First World Problems: A Clustering of NYC’s Zipcodes by 311 Complaints

Introduction

NYC’s 311 data has been explored, summarized, and mapped countless times by statisticians, bloggers, and civic hackers. It has even been the subject of numerous news articles and online magazines. Slate Tech Magazine called NYC’s 311 data “A big data gold mine.” Undoubtedly, it is because of the data is extraordinarily rich, inbound calls are time-stamped, categorized, given spatial coordinates, and assigned to a responsible government department. Although large numbers of people have explored this data set before, to my knowledge, not a single investigator asked a question that seemed fundamental to the study of this dataset: Do a number of these neighborhoods act similarity? From which neighborhoods do they differ, and how? In short, is there any underlying structure to this data?
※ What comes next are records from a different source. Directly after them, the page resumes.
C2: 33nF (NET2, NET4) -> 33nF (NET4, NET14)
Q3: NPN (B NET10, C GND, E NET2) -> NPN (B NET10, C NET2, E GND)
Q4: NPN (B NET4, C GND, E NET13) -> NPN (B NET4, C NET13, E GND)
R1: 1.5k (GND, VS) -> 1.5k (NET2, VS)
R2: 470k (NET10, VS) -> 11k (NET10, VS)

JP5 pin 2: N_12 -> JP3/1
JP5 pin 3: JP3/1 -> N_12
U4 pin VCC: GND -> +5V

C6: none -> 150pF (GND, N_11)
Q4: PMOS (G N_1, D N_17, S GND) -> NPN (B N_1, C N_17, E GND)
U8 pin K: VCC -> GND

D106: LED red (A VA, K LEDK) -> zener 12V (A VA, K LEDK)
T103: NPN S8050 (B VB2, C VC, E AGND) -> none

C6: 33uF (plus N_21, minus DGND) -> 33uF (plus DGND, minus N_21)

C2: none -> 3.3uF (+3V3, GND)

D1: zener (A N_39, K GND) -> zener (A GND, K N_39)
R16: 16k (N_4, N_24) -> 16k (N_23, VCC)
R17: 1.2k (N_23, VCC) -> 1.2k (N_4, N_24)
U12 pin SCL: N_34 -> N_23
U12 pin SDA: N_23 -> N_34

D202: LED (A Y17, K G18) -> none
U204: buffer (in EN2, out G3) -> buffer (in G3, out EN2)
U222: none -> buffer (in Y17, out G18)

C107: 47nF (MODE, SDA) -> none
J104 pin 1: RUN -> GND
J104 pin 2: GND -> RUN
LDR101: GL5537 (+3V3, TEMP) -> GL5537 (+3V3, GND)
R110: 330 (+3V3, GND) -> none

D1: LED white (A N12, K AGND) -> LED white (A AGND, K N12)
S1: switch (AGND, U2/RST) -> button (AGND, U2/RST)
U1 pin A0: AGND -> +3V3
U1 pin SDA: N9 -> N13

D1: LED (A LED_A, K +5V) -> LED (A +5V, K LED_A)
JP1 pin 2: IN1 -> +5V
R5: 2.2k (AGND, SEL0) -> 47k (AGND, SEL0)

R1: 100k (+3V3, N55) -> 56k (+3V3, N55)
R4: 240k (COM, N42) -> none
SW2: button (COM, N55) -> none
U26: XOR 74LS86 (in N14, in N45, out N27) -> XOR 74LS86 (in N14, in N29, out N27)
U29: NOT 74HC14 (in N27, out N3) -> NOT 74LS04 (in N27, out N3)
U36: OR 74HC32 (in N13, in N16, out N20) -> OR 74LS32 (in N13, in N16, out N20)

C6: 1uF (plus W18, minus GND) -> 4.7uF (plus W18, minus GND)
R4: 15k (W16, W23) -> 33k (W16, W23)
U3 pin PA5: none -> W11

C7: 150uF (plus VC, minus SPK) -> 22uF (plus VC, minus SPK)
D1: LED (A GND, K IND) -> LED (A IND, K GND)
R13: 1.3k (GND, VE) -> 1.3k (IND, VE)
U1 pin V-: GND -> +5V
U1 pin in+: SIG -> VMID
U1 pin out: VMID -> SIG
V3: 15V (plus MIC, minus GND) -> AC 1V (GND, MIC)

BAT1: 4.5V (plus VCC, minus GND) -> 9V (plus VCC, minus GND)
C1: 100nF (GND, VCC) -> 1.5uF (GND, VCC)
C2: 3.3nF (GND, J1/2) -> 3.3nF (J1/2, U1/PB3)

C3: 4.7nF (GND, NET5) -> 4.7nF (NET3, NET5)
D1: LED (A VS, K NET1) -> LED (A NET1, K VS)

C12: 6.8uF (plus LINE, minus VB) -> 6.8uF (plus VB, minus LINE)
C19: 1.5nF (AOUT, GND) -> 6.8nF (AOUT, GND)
Can neighborhoods be grouped by their 311 calls, and what can we learn about these neighborhoods by classifying them in this way?

Specifically, this investigation will:

reveal the underlying structure of this dataset
use this structural information to group NYC’s zipcodes into four classes, and
provide insight into the problems most often faced by New Yorkers in each class

Data

NYC’s 311 Data: https://data.cityofnewyork.us/Social-Services/2014-NYC/c9is-sbit

NYC’s Zip Code shapefiles: https://data.cityofnewyork.us/Business/Zip-Code-Boundaries/i8iw-xf4u

^*NYC’s 311 data was filtered to include only complaints made within NYC and during the 2014 calendar year

Data Preparation

First, the data set had to be cleaned. Identical complaints were prepared for aggregation by making the case and punctuation uniform, removing the ‘s’ from words that were coded as plurals, and binning similar complaints. The zipcodes also needed to be standardized (some were coded as 9 digit zipcodes) and other complaints did not included a zipcode. These complaints were excluded. Finally, the data was aggregated by complaint type and zipcode.

library(plyr)
library(dplyr)
NYC311 = read.csv('2014_NYC.csv', header=T)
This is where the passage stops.